Sábado, Outubro 15, 2005

Como diria minha amiga Gio, que mundo pequeno! Tão pequeno que ele cabe no corredor do prédio onde estou morando. Alguém me falou, alguma vez na vida, que apenas 5 ou 6 pessoas nos separam do Papa. Alegórico, alegórico, mas eu descobri que isso é válido para o presidente Juscelino Kubitschek e para o tsunami que ocorreu na Indonésia no ano passado.

Moro num prédio destinado apenas para estudantes intercambistas da Vrije Universiteit Amsterdam. Cada andar é dividido em dois corredores, cada corredor com 13 pessoas. No meu corredor, tem gente de todo lugar do mundo: tem a ala européia (Johanna - Áustria -, Martina - Rep. Checa -, Esper e Beatriz - Espanha -, Timmy - Alemanha -, Manu - Bélgica), a ala asiática (Jeniffer - Taiwan-, Hermone e Chen - China -, Tika - Indonésia), África do Sul (Iddy), Oceania (Kieau, Austrália) e até uma certa brasileira saída da Paraíba, que ocupa o quarto de número 645A. Ela viciou alguns estrangeiros em música brasileira e colocou uma bandeirona do Brasil na janela do quarto, imaginem só a audácia!

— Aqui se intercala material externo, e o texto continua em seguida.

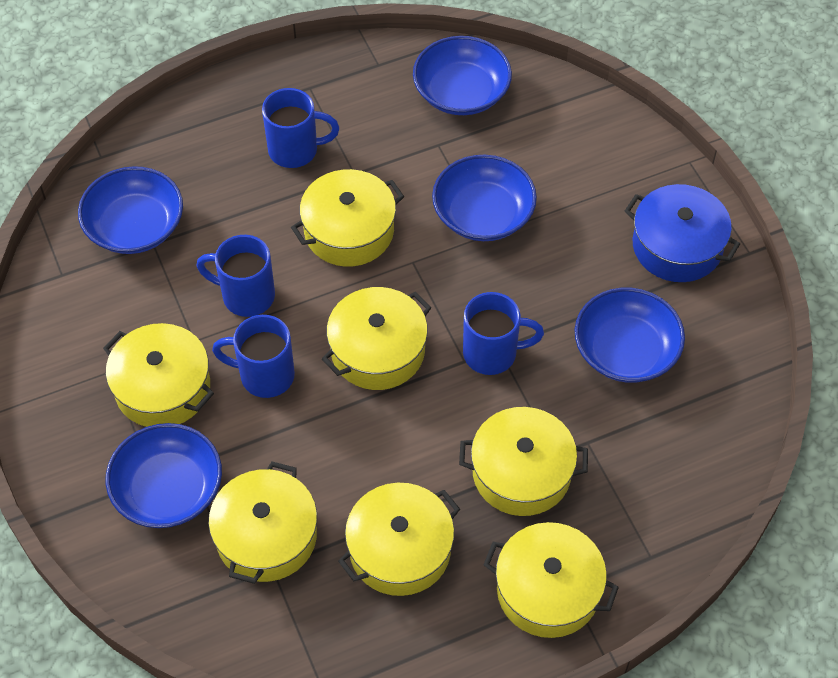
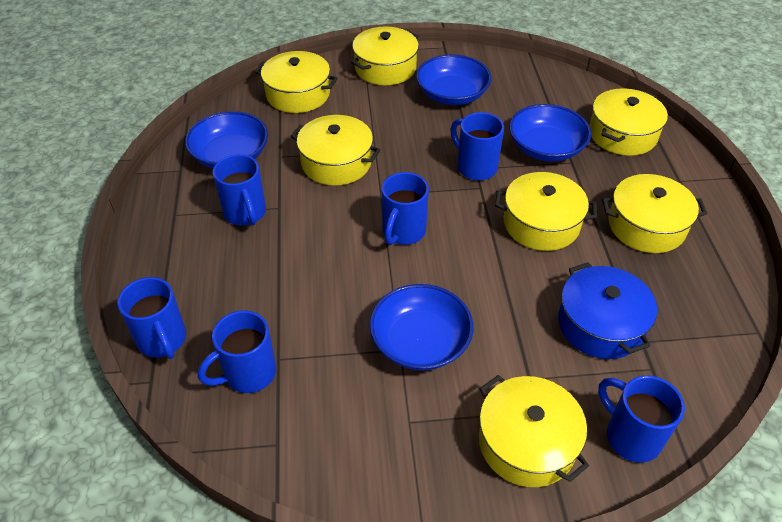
blue bowl: 5 -> 4
blue mug: 4 -> 6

Cada um com sua língua, cada um com seus hábitos, mas todo mundo se entende. Tem dia que a ala asiática cozinha e lá vamos todos unidos na mesma fome (essa é 100% internacional) comer comida chinesa. Ou Martina cozinha os tradicionais pimentões recheados com carne, comida checa, da boa, e lá vamos nós de novo. Ou eu faço meu molho de spagheti, que todo mundo passa mal depois que come. Digo, todo mundo fica muito feliz depois que come o molho.

Hans, um amigo de Rinaldo, disse que o lugar onde eu moro tem uma reputação má. Muitos estudantes suicidas. Não é verdade. Todo mundo muito alegre, todo mundo vivendo no melhor estilo carpe diem, festa todo final de semana, todo mundo rindo muito, música alta, ninguém brigando, conversas até altas horas da madrugada na varanda, que, definitivamente, não serve para as pessoas pularem de lá. Viver lá, com minha bandeira do Brasil na janela e alguns adesivos brasileiros na porta, amenizam muito minhas saudades.

Saudade é uma coisa que faz parte quando você está longe da família, dos amigos, do seu país, da sua língua, das suas amadas tapiocas. Mas sempre encontramos um jeito de enganar o coração. Ou melhor, de colocar a saudade de lado e trazer à tona as coisas boas que você guarda e reparti-las com sua nova família, seus novos amigos. Não é fácil, mas eu sou brasileira e não desisto nunca.

Caminhando contra o vento? Talvez. Sem lenço, sem documento? Jamais. Preciso de lencinhos de papel para meus resfriados e do passaporte pra provar que estou legal aqui. Mas sim, eu quero seguir vivendo, amor... Eu vou! Eu vou! Por quê não?